Hilderbrand weaves in delicious details about island life that any traveler will appreciate. The description of Tabitha navigating the Chappy Ferry had me tasting salt air and remembering my own small-boat crossings between Panama’s Bocas del Toro islands. When Harper samples a Vineyard ice cream shop’s signature flavor, Bennett’s delivery makes you actually taste the blackberry swirl – a skill that reminds me of those Oaxacan grandmothers who could make you smell mole through their storytelling cadence alone.

What surprised me most was how the novel transcends its rom-com packaging. Beneath the mistaken identities and summer flirtations lies a sharp examination of how place shapes identity. The sisters’ eleven-mile separation becomes a metaphor for any of us who’ve felt divided between worlds – something I’ve experienced constantly as a Latino writer navigating predominantly white travel circles. Bennett’s voice carries this subtext beautifully, letting quiet moments resonate like the space between waves.

The audiobook’s greatest strength is how it balances humor and heartbreak. A scene where Tabitha’s teenage daughter discovers the switch had me laughing aloud in a Porto café, while later revelations about their mother’s illness brought unexpected tears during my morning run along the Douro River. Hilderbrand’s dialogue snaps with authentic sisterly rhythms that Bennett delivers like a seasoned stage actor – I kept forgetting I wasn’t listening to actual sisters bickering.

If I have one critique, it’s that some secondary characters lean toward coastal elite caricatures.

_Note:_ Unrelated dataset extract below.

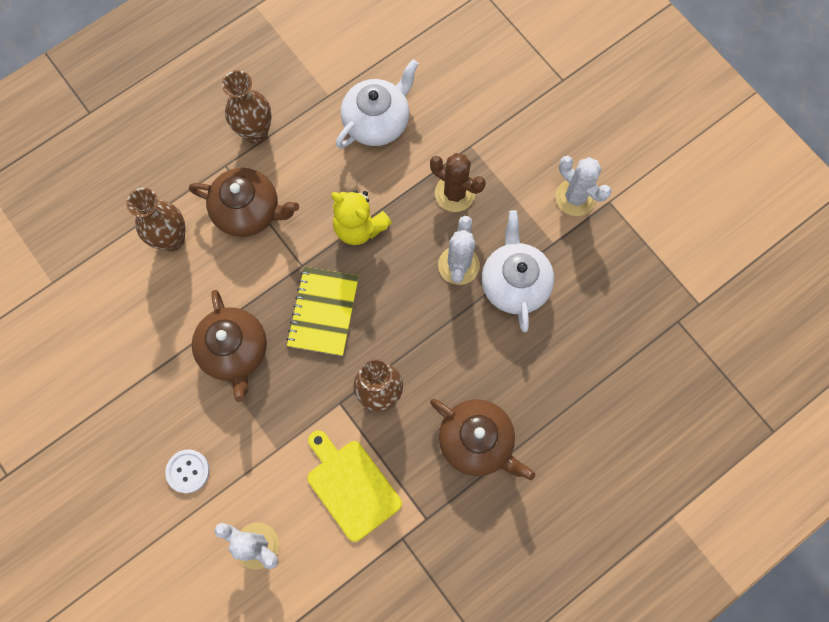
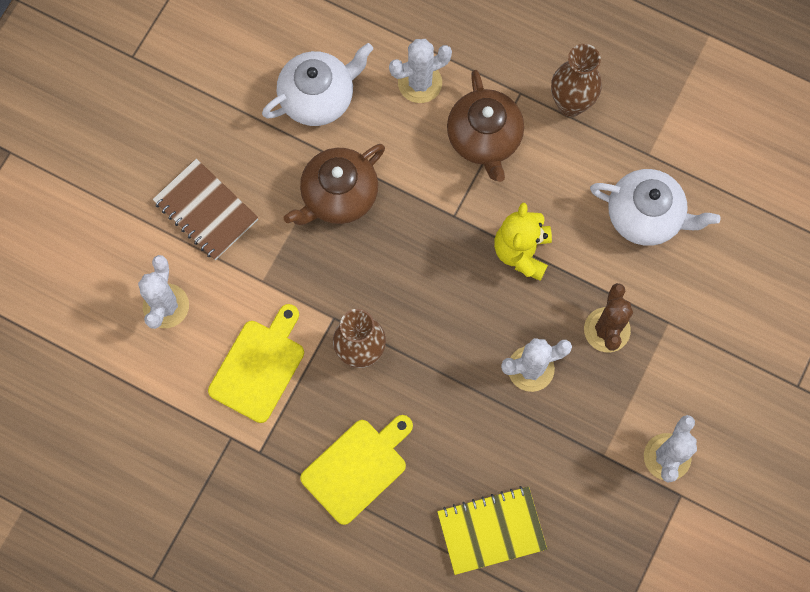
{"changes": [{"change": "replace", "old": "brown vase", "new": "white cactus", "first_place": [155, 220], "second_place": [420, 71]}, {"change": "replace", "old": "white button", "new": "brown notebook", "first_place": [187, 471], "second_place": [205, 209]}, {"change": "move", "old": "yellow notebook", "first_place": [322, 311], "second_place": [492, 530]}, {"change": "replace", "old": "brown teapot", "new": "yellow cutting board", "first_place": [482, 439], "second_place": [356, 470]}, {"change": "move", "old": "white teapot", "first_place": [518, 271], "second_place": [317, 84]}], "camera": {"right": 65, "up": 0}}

A few Vineyard socialites sound suspiciously similar in Bennett’s otherwise stellar performance. But this is minor compared to how vividly she brings main players to life – particularly the sisters’ ailing mother, whose weakening voice Bennett renders with heartbreaking authenticity.

For travelers like myself, the book offers unexpected wisdom about roots versus routes. Harper and Tabitha’s journey suggests that sometimes you need to inhabit someone else’s geography to understand your own. It’s a lesson I’ve learned repeatedly, whether while sharing a nomadic Berber family’s tent in Morocco or cooking paella with Valencia locals who insisted their recipe would ‘cure my restlessness.’

Hilderbrand’s descriptions of island topography are so vivid they’ve inspired my next trip – I’ll be tracing the sisters’ footsteps between Oak Bluffs and Siasconset this fall. Bennett’s narration makes these locations feel as familiar as my childhood neighborhood, yet as mysterious as any foreign shore. There’s a particular magic when an audiobook doesn’t just tell you a story, but takes you somewhere – and this performance does both with sun-kissed brilliance.